「耳の病気ときこえ 〜難聴者との話し方と補聴器装用について〜」


かねた内科耳鼻科医院 金田 裕治


 感音性難聴には老人性難聴をはじめ突発性難聴,メニエール病,騒音性難聴,
音響外傷などさまざまな疾患がありますが,今日は老人性難聴の方との話し方
と補聴器装用の注意点についてお話します。

 耳の聞こえづらい方のほとんどが単純に音が入りづらい,周りから入るボリ
ュームが小さくなっているだけ……と受け止めている方がほとんどではないで
しょうか? 感音性難聴の特徴はこれに加え,「音が必要以上に響いて聞こえ
る(聴覚過敏)」「耳鳴り」「耳が塞がる感じ(耳閉塞感)」「めまい感」な
どが付随し,とくに老人性難聴の場合は「聞き返しが多い」「相手が話しかけ
ているのはわかるのだが,内容が聞き取れない……」などといった訴えをよく
聞きます。この症状は周りにテレビがつけっぱなしになっていたり,子供が騒
いでいるといった環境下で益々強くなります。みなさんも忙しいときにはつい
顔さえ向けず,台所から水道を出しっぱなしで話しかけたり,騒音下に話しか
けたりしている方はいませんか?

 最近,社会問題になっているのは難聴の方に補聴器さえ買ってあげればそれ
で健常者と同様に聞こえるものだと誤解している若い方が多いことです。
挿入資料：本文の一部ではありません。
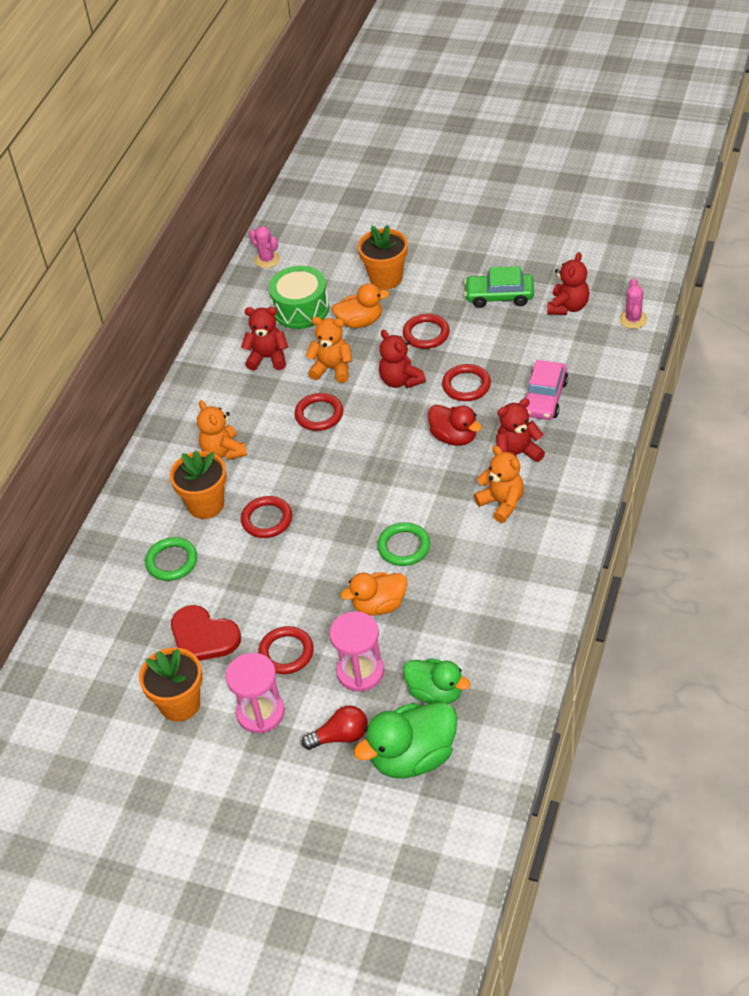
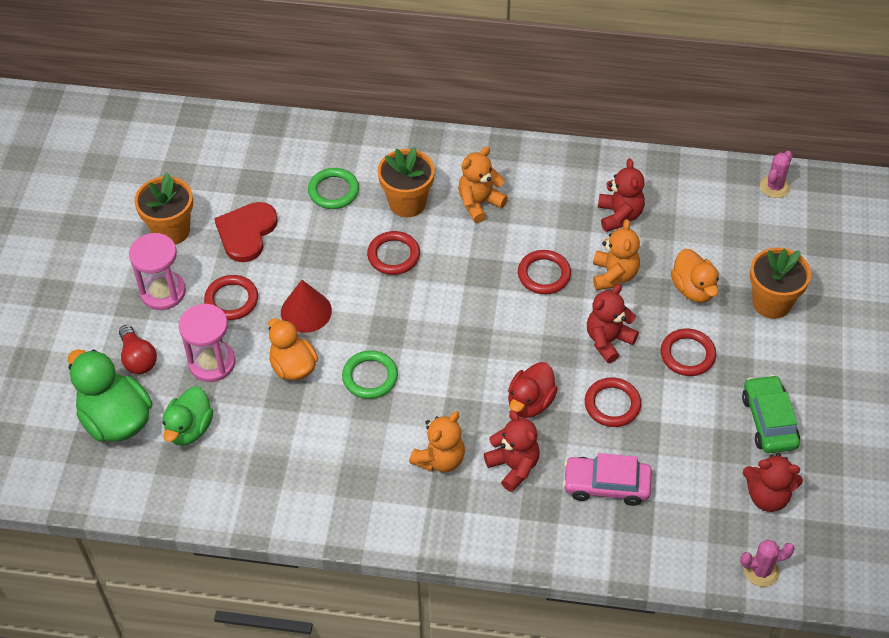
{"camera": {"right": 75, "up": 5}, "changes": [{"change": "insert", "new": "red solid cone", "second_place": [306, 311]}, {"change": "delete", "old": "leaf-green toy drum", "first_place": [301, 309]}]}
老人
は高価なものを買ってもらっても使いこなせず,引き出しにしまったままにな
ったり,家族からの話しかけに気を遣い理解したようなそぶりを見せ後で大き
な事故になったり,徐々に引きこもりになっていくといったことが起こってい
ます。補聴器はめがねと違い装用していると自然に聴力を回復してくれる構造
ではなく,周囲の環境により入る音がぜんぜん違います。お茶の間で使いたい
のか,ホールのような人の集まるところで使いたいのか,その用途をはっきり
させ使い分けなければなりません。さらに,購入後リハビリを兼ねたフィッテ
ィングが必要になり,それなりに手間がかかります。

 核家族化が進んで老人と話す機会が少なくなり,老人を理解しようといった
努力を怠り,苛立つ者,暴力を振るう若者がいるといった話もあります。みな
さんもつい苛立つと,がなり声をたてたり,手を口に添えて耳元で大声で話し
たりしていませんか? これは音が必要以上に響いたり二重に聞こえたりとか
えって難聴者には苦痛になります。

 そこで,耳の遠い方と話すときにはなるべく一対一で,周囲を静かにした上
で,アナウンサーのようにハキハキと,口元を見せて,注意を引きながら,ゆ
っくり話すことをお勧めします。けっして口元を隠したり,表情の見えないと
ころから話しかけないで下さい。耳の聞こえない方は懸命に相手の表情や口の
動きから理解しようとする傾向があります。これは健常者以上に卓越していま
す。

 補聴器を装用するにあたり,まず難聴の種類と程度,また語音明瞭度の測定,
失聴期間やニーズ(いかなる時にいかなる場所で本人が必要としているか)を
明確にし,専門医指導のもとでのフィッティングに臨むことが大切です。